Art set the mug down on the railing, opened his arms, and caught the girl. He lifted her into the air, spinning her around, laughing. Carol hadn’t heard him laugh like that in years. Genuine, loud, young.
“My princess, how was the trip?” he kissed the top of the girl’s head, then sat her down and walked over to the woman.
He wrapped his arm around her waist with a possessive, familiar gesture. The woman said something to him, smiling, and adjusted the collar of his sweater. Art leaned in and kissed her. Not on the cheek, the way he had kissed Carol that morning—on the lips, long and tenderly.
Carol slid down the wall. Her legs refused to hold her. She sat right on the damp, dirty asphalt, not caring about her coat.
This wasn’t an affair, not a casual fling on a business trip. This was a life. Another life. A real, full life where Art was happy and at ease. A life where he was a father to a little girl with his eyes. A life where there was no place for Carol. And judging by the girl’s age, there hadn’t been for about seven years.

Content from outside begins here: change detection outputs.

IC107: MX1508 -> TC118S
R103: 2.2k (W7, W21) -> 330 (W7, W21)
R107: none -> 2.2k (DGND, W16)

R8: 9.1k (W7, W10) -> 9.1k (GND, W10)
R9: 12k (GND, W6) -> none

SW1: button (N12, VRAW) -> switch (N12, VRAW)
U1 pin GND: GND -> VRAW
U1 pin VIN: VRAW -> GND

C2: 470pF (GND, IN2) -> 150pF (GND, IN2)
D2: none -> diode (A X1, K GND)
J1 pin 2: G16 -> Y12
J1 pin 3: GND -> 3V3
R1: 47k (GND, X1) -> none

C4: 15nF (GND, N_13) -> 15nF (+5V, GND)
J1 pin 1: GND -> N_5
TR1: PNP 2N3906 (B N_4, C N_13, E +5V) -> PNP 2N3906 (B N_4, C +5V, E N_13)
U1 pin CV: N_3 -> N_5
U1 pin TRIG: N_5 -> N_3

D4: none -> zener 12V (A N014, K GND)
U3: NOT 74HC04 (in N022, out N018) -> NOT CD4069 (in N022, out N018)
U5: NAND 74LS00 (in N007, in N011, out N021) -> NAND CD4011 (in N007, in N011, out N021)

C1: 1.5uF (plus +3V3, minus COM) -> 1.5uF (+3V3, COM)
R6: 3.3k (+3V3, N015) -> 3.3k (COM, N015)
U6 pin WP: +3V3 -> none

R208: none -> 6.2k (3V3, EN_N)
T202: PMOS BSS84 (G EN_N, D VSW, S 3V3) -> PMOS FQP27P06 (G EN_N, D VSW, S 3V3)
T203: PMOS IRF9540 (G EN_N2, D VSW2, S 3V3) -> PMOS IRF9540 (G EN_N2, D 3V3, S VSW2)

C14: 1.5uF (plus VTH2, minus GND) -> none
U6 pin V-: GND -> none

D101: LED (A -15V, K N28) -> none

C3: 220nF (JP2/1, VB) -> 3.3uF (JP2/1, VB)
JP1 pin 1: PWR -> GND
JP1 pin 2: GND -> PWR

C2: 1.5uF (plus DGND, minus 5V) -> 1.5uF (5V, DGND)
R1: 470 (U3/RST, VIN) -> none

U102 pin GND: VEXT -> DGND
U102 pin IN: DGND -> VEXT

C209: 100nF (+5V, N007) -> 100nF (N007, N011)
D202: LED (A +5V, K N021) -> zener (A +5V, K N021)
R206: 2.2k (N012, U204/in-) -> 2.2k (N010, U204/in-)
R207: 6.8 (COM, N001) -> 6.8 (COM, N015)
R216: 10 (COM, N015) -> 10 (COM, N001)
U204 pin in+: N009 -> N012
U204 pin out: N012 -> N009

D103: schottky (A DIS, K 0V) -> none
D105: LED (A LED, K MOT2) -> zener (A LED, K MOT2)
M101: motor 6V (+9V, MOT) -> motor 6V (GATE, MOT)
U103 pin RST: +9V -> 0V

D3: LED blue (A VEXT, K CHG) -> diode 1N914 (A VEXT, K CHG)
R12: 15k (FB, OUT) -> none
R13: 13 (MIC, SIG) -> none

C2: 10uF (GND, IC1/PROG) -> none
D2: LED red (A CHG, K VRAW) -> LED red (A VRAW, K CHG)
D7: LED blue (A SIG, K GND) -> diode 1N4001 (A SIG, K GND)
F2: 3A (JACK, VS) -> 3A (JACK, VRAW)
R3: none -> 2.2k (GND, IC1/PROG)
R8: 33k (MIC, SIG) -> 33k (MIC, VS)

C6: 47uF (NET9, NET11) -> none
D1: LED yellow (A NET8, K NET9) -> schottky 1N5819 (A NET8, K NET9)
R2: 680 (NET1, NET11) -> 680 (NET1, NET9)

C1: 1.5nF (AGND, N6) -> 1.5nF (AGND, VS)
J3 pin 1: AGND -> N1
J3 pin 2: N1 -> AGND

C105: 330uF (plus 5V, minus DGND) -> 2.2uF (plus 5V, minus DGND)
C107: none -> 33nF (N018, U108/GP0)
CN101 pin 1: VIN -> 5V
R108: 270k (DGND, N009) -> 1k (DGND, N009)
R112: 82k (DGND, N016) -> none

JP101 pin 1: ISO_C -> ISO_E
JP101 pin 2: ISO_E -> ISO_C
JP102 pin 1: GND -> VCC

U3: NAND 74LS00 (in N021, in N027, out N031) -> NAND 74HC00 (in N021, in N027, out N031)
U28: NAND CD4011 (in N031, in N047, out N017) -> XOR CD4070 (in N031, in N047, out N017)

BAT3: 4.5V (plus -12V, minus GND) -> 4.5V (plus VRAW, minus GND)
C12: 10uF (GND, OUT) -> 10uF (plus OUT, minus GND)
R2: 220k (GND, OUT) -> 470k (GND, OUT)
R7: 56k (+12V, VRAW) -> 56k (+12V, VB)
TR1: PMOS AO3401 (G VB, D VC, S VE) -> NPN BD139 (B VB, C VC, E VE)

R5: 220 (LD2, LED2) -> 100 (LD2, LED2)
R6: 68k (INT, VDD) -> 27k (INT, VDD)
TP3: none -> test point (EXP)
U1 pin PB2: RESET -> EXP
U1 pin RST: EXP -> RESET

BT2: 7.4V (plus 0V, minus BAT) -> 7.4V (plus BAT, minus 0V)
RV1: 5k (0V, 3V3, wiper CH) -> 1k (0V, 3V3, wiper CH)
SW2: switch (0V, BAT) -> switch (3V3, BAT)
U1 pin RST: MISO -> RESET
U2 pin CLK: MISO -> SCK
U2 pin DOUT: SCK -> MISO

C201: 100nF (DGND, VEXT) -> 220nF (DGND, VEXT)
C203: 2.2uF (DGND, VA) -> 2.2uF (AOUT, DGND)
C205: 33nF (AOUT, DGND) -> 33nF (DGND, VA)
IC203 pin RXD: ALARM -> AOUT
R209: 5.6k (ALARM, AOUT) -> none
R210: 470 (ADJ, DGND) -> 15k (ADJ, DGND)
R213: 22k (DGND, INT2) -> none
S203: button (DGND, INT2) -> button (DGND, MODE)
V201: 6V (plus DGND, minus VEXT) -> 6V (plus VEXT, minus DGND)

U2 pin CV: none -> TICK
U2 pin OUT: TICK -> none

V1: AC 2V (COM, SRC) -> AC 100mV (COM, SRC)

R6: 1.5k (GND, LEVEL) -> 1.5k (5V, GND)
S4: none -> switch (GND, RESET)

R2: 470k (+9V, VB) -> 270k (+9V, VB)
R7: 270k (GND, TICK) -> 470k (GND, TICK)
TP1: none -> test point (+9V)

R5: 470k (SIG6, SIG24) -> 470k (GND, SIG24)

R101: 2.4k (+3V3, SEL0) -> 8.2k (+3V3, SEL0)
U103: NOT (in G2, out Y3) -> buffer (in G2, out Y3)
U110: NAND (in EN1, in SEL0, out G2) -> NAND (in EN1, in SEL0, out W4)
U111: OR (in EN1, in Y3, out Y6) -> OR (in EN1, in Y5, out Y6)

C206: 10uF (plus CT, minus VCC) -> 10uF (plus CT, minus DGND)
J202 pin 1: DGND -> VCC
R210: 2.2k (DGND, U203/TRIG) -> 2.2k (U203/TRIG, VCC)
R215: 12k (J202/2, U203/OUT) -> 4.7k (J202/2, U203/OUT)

Something inside her chest snapped like a taut string that had been holding her together all these years. Carol covered her mouth with her hand to keep from sobbing out loud. Her shoulders shook with silent crying. Tears streamed down her cheeks—hot, salty, smudging her mascara, dripping onto the gray collar of her coat.
She sat on the ground, a small, crushed woman, watching the idyllic scene behind the green fence through a veil of tears. She remembered how she had scrimped on groceries to buy Art good shoes, how she had mended his socks, how she had believed every word about meetings and business trips. How foolish she had been. How blind. How pathetic.
Art picked up the girl’s backpack from the ground, put his other arm around his wife, and the three of them went into the house. The door closed, shutting Carol out from their warmth.
She was left alone in a strange town, on the dirty asphalt, with a hole in her chest the size of that house. She tried to breathe, but the air caught in her throat like a thorny knot. She curled up, hugging her knees, burying her face in the damp wool of her coat. Finally, she let herself cry aloud, quietly whimpering like a beaten dog that had been thrown out into the cold.
Carol didn’t get up from the ground right away. First, she braced herself with a palm against the rough brick. Then slowly, like an old woman, she straightened her back. Her knees were wet and dirty. But it didn’t matter. She brushed off her coat with a mechanical, meaningless gesture and walked away from the house with the green fence.